Saturday morning quotes 8.44: A novel idea
This is just a short post to feature an interesting article that reflects a bit of our own philosophy in approaching performance of early music. Those familiar with Mignarda’s music understand that our interpretations are quite different compared to most other early music professionals. While we keep up with current (useful) academic research, our approach is informed by gaining a contextual understanding of the sources of historical music; what the music meant originally and how it was performed and received when it was new. This premise seems like a “no-brainer” for performers of historical repertory but we aren’t content to engage in hollow sales talk—we actually mean it. A case in point is that we spent many years singing the Latin Mass, a practice that is ironically disconnected from the PR-driven “castle and cathedral” fantasy world of modern early music performance.
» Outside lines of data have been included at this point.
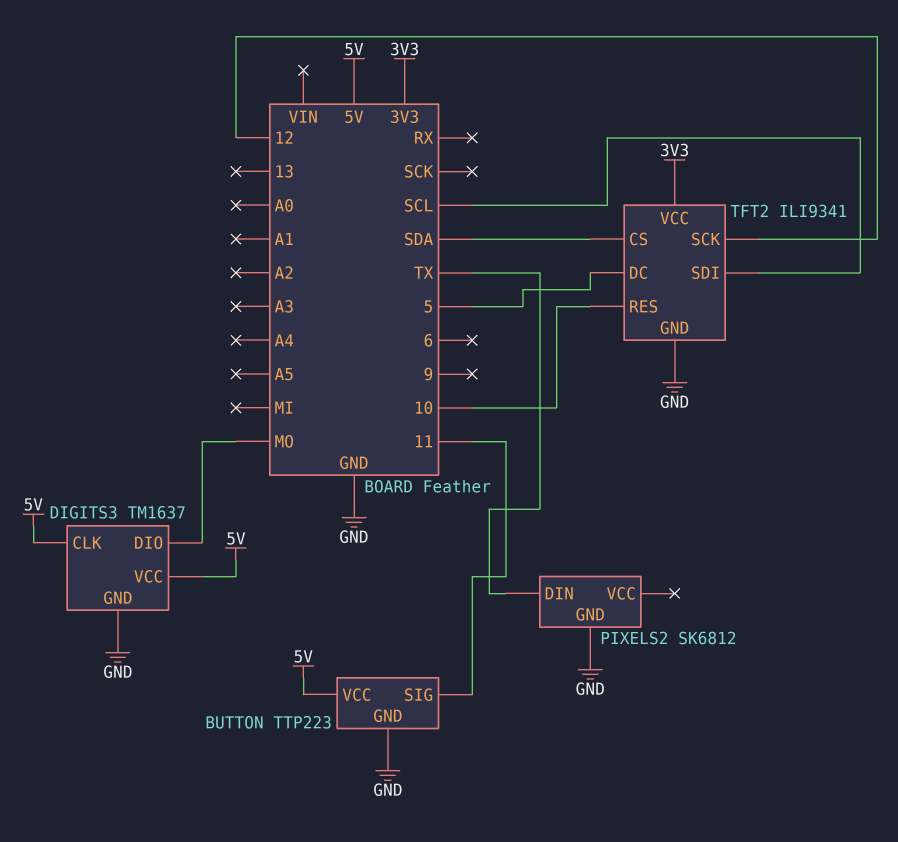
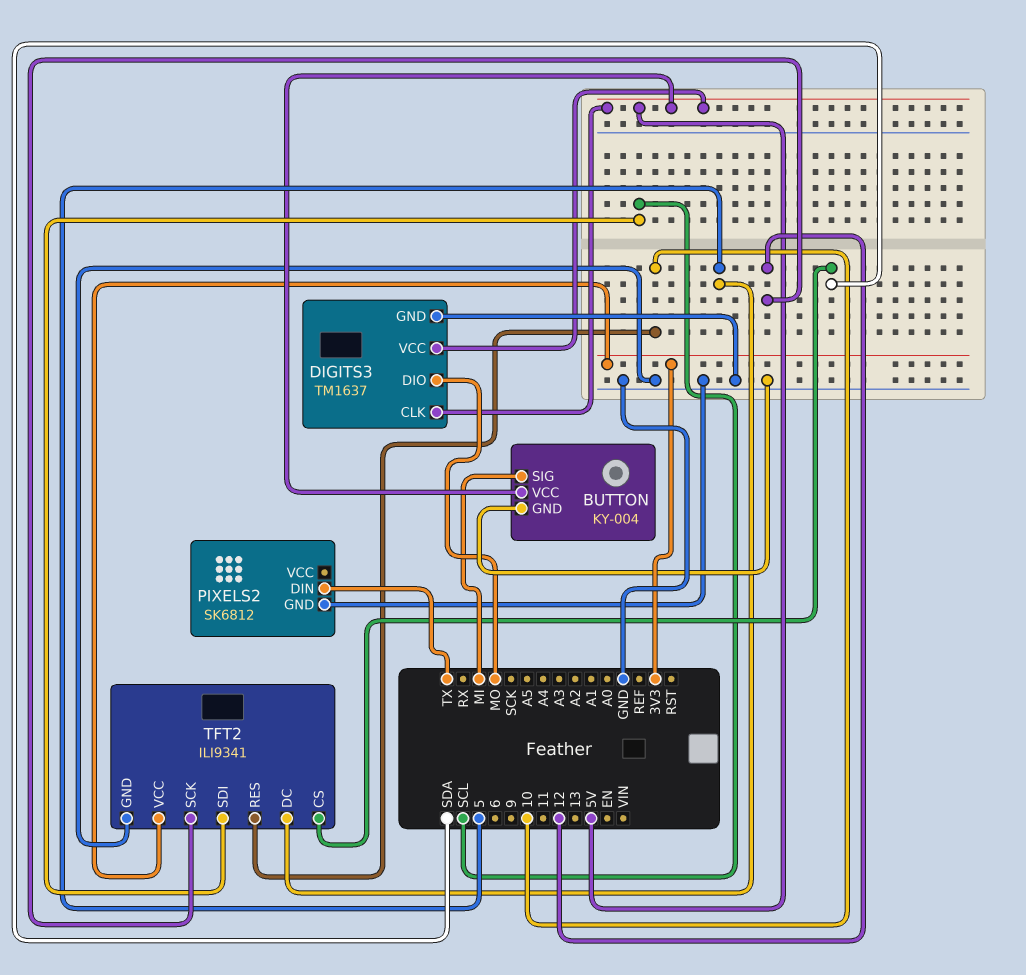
BUTTON: TTP223 -> KY-004
BUTTON pin SIG: 11 -> MI

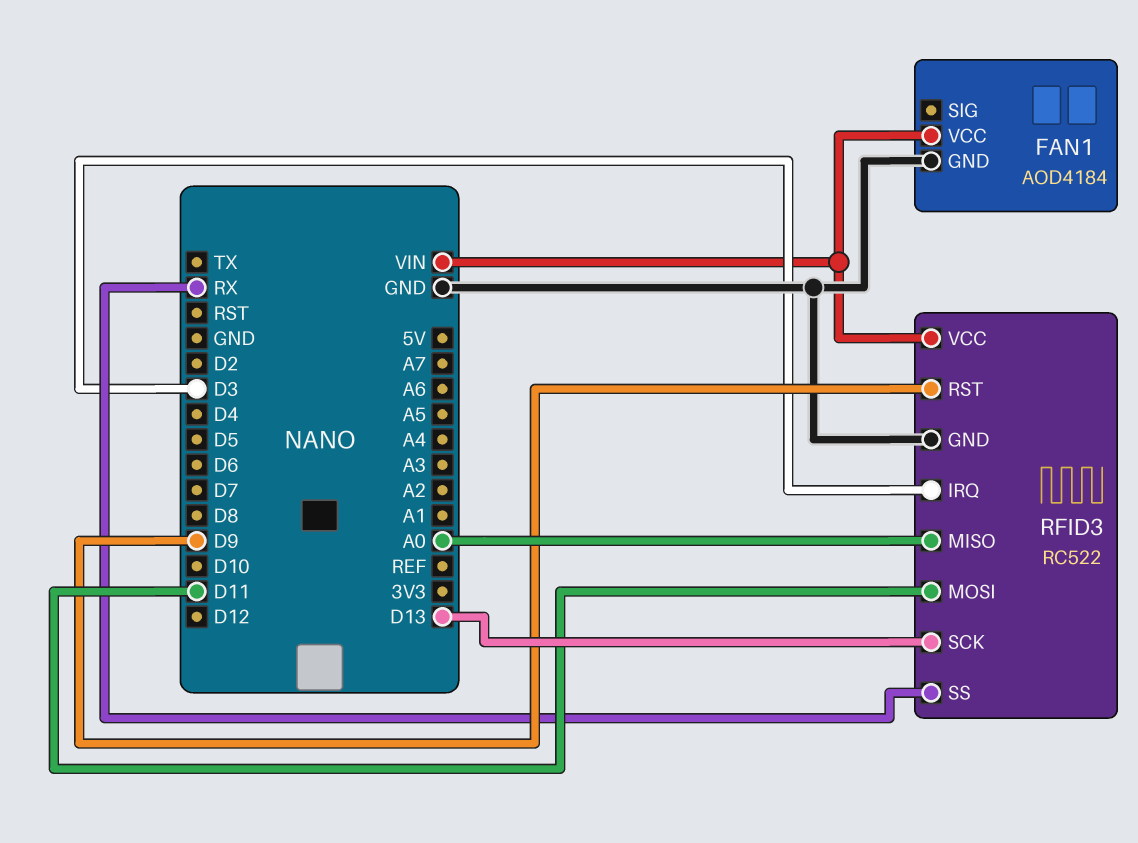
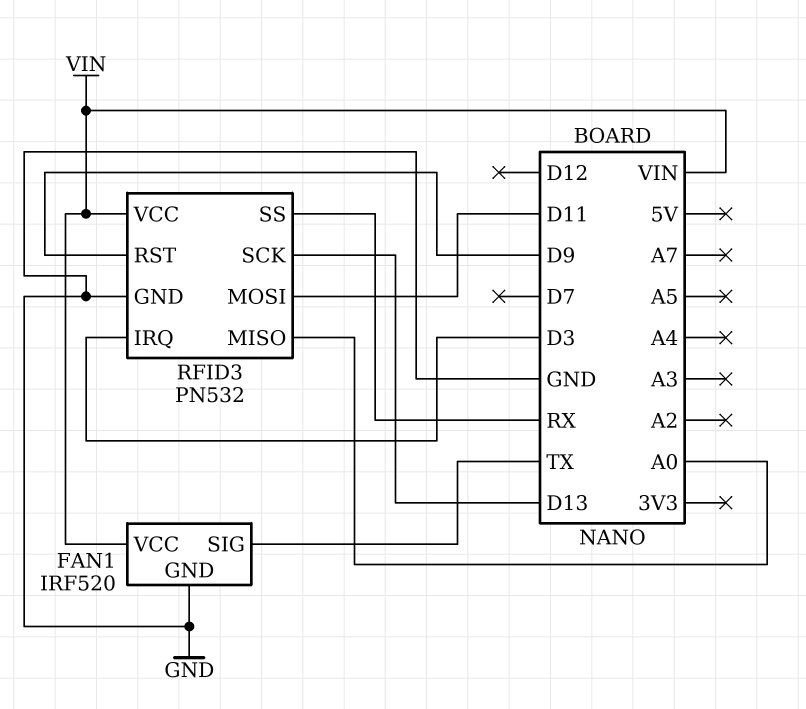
FAN1: AOD4184 -> IRF520
FAN1 pin SIG: none -> TX
RFID3: RC522 -> PN532

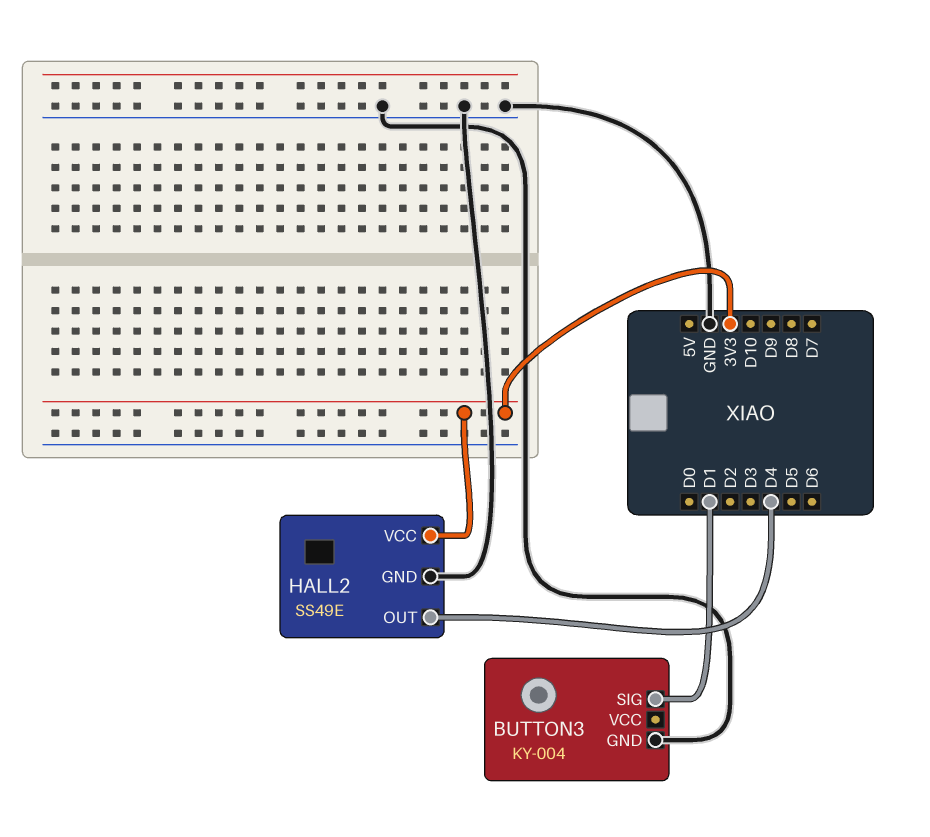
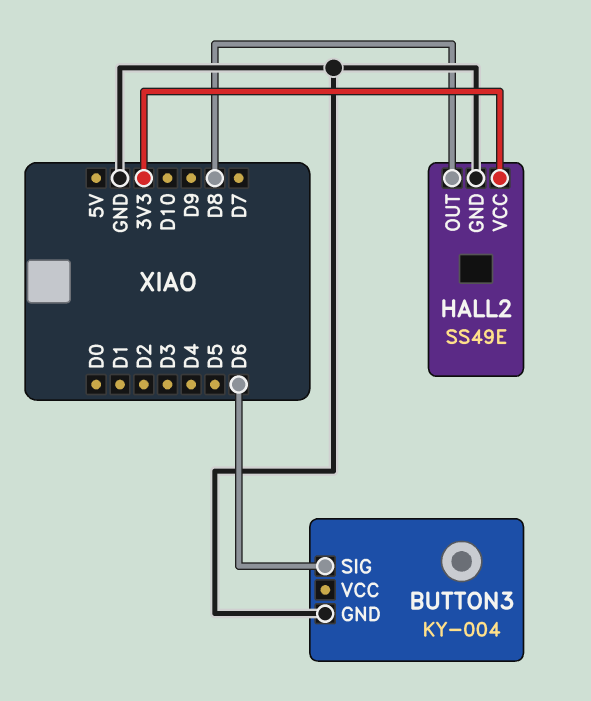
BUTTON3 pin SIG: D1 -> D6
HALL2 pin OUT: D4 -> D8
Performing historical functional music connects art with actual practical considerations, a process that reveals the sort of joys and frustrations historical musicians experienced when the music was new.
Our featured article illustrates how the guitar was used by professional musicians and amateurs in the 17th century to accompany popular songs, because the music many early music professionals elaborately present today as sacred relics were really just popular songs in their own day.
“…Playing the Spanish guitar in early modern Italy is a topic that yields many rewards, thanks in large part to the volumes of textual evidence that mark the surging numbers of aspiring and professional musicians who took up the instrument starting around the year 1600. The number of guitar sources produced c. 1580–1700 is staggering: about 100 or so manuscripts (tutors, books of songs, dances and sonatas), several dozen printed Spanish guitar tutors (reprinted in great numbers throughout the century)…”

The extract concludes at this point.